# 3.25% 30yr fixed mortgage no points



## SCRancher (Jan 11, 2011)

3.25% 30yr fixed mortgage no points

I locked it in - think I should have floated?


----------



## Otter (Jan 15, 2008)

LOL, quit braggin!

Congrats on a great deal.


----------



## SCRancher (Jan 11, 2011)

Bah you outed me - yes I'm quite pleased - the Loan agent said it is her first 3.25% that she's locked in - ever.....


----------



## carellama (Nov 12, 2007)

SCRancher said:


> 3.25% 30yr fixed mortgage no points
> 
> I locked it in - think I should have floated?

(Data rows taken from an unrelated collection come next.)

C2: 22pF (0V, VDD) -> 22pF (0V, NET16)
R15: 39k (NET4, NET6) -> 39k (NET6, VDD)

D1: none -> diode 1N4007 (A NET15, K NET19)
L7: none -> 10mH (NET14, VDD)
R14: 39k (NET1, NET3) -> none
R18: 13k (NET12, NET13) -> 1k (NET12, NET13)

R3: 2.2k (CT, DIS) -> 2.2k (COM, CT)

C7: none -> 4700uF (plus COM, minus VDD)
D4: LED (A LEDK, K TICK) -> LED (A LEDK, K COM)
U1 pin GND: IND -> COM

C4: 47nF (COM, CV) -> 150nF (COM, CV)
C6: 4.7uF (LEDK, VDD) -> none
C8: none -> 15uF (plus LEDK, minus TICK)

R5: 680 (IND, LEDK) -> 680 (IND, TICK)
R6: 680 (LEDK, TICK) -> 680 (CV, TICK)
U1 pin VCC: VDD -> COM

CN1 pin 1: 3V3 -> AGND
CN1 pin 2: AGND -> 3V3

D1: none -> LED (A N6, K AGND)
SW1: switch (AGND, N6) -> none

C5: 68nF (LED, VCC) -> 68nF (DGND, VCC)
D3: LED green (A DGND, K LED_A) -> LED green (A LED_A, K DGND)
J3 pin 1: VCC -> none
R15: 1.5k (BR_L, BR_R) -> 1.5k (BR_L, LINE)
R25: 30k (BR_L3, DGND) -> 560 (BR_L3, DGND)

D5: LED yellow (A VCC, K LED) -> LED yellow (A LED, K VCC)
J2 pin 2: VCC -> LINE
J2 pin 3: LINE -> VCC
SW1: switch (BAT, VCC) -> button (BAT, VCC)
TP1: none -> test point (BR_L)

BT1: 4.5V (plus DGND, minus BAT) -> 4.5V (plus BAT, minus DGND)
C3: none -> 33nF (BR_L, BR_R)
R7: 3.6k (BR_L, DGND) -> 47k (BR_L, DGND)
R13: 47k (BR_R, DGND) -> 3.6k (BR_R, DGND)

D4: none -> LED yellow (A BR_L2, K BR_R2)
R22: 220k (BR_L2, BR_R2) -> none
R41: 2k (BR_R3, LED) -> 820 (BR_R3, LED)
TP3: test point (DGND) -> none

OKay spill the beans. What financial institution is offering this?


----------



## SCRancher (Jan 11, 2011)

I was told it was Wells Fargo via a very small local bank - I have used the loan officer two other times so she knows me pretty well.

I have a really great credit score, am putting 20% down, and don't have any other bills that "count" other than a single car payment so I'm a pretty good risk.


----------



## SCRancher (Jan 11, 2011)

If your interested in finding out a little bit more about my hopeful new home please look at this thread in SEP.

http://www.homesteadingtoday.com/sp...dness/459027-real-estate-long-background.html


----------



## TJN66 (Aug 29, 2004)

Nice rate!


----------



## oregon woodsmok (Dec 19, 2010)

Floated? You are making a joke, right?

Congratulations.


----------



## chewie (Jun 9, 2008)

wow, and its gorgeous!!


----------